NCCN guidance on initial management of low-risk, localized prostate cancer (redux)


In late October, we had commented on the then-latest revision of the National Comprehensive Cancer Network (NCCN)’s guidelines on the initial management of men with low-risk forms of localized prostate cancer. Specifically we had protested the removal of any suggestion that this form of prostate cancer should — preferably — be managed using active surveillance. The NCCN has now released a new revision to the guidelines that has modified the prior suggestion.
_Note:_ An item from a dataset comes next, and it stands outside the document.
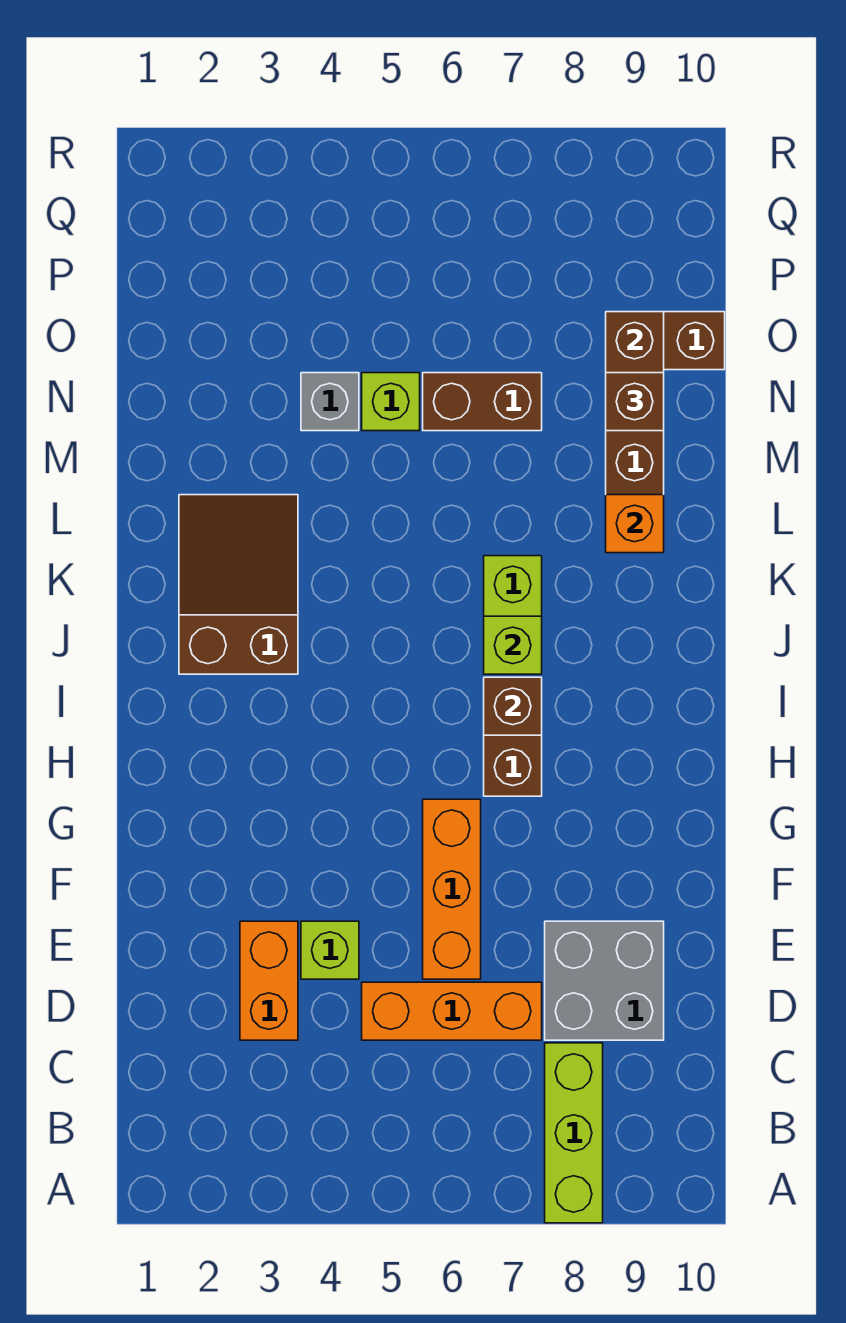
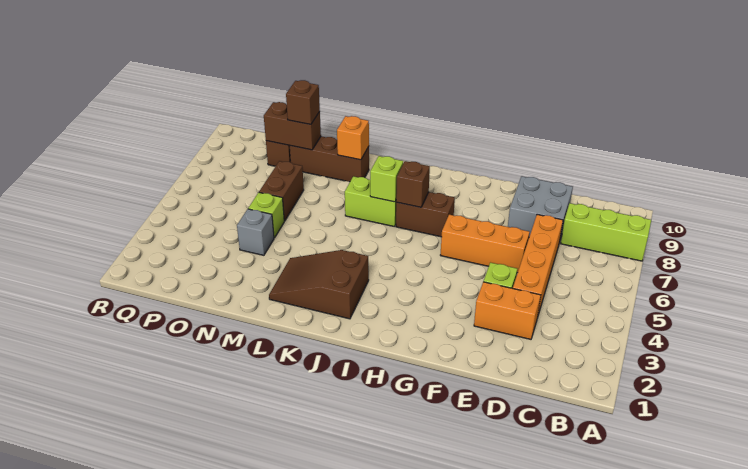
orange brick D5:D7 level 1 -> orange brick D4:D7 level 1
Specifically, in this new set of guidelines (Version 2.2022 — November 30, 2021), the NCCN has made a very important change to its guidance regarding the first-line management of patients with a confirmed diagnosis of low-risk prostate cancer who have a life expectancy of 10 or more years (see p. PROS-4). Please note that you do have to register yourself with the NCCN to be able to access these guidelines, but there is no charge for doing this.

  • In immediately preceding versions of Version 1.2022, the guideline had stated that active surveillance was the “preferred” option for all such patients (the other two options being EBRT or brachytherapy and radical prostatectomy).
  • In Version 1.2022 — October 20, 2021, the guideline stated that active surveillance was one of three reasonable options for all such patients (the other two being EBRT or brachytherapy and radical prostatectomy).
  • In Version 2.2022 — November 30, 2021, the guideline has been revised to state that active surveillance is the option “preferred for most patients” (the other two options still remaining as EBRT or brachytherapy and radical prostatectomy).

Prostate Cancer International and The “New” Prostate Cancer InfoLink are very satisfied by this revision to the most recent version the the NCCN’s guidance. We were far from being the only organization or set of individuals that had expressed serious concerns about the removal of the term “preferred” in relation to active surveillance as a first-line treatment for men clearly and accurately diagnosed as having low-risk forms of prostate cancer. We recognize that this may not be the most appropriate form of first-line care for every man diagnosed with low-risk prostate cancer. We also agree completely with the NCCN that there is still serious research needed into how to best identify — with high accuracy — men with very low-, low-, favorable intermediate-, and unfavorable intermediate-risk forms of localized prostate cancer and how to best monitor those patients over time.

Having said that, we still believe that the term “recommended” is a more accurate word than “preferred” in the actual presentation of the individual guidelines, since we feel that the word “preferred” is open to inappropriate interpretation. But the revision is a very reasonable compromise and we thank the NCCN prostate cancer guidelines committee for their decision to make the most recent revision highlighted above.

We should note that in this latest version of the guideline document, the use of active surveillance remains

  • The “preferred” form of first-line management for all patients with a confirmed diagnosis of very low-risk prostate cancer and a life expectancy of 20 or more years (see page PROS-3)
  • The only form of first-line management suggested for all patients with a confirmed diagnosis of very low-risk prostate cancer and a life expectancy of 10 to 20 years (see page PROS-3)
  • One of three options for the first-line management for all patients with a confirmed diagnosis of favorable intermediate-risk prostate cancer and a life expectancy of 10 or more years (see page PROS-5)

In addition, we should point out that the NCCN has still to complete revisions to the “Discussion” section of this revised document (see pages MS1 to MS68). This is the section that includes all of the very detailed information supporting the rationale for guidance offered.

4 Responses

  1. You seem to not publish my comments anymore. I commented yesterday about this.

  2. Dear Allen:

    Unfortunately the sitemaster is not able to check all comments every day. Some days there are other things he has to do as priorities.

  3. Why is HIFU not an option?

  4. Dear Mike:

    If you read all of the detailed comments in the most recent update to the NCCN guidelines, what you will find is a statement that many other forms of treatment are accessible for the treatment of prostate cancer but they are not formally recommended. In the case of HIFU, this because it has never been proven in a randomized, controlled trial to be effective and safe in the treatment of localized prostate cancer. It has only been approved for use in the ablation of prostate tissue (e.g., for the treatment of benign prostatic hyperplasia or BPH), which is not the same thing as prostate cancer.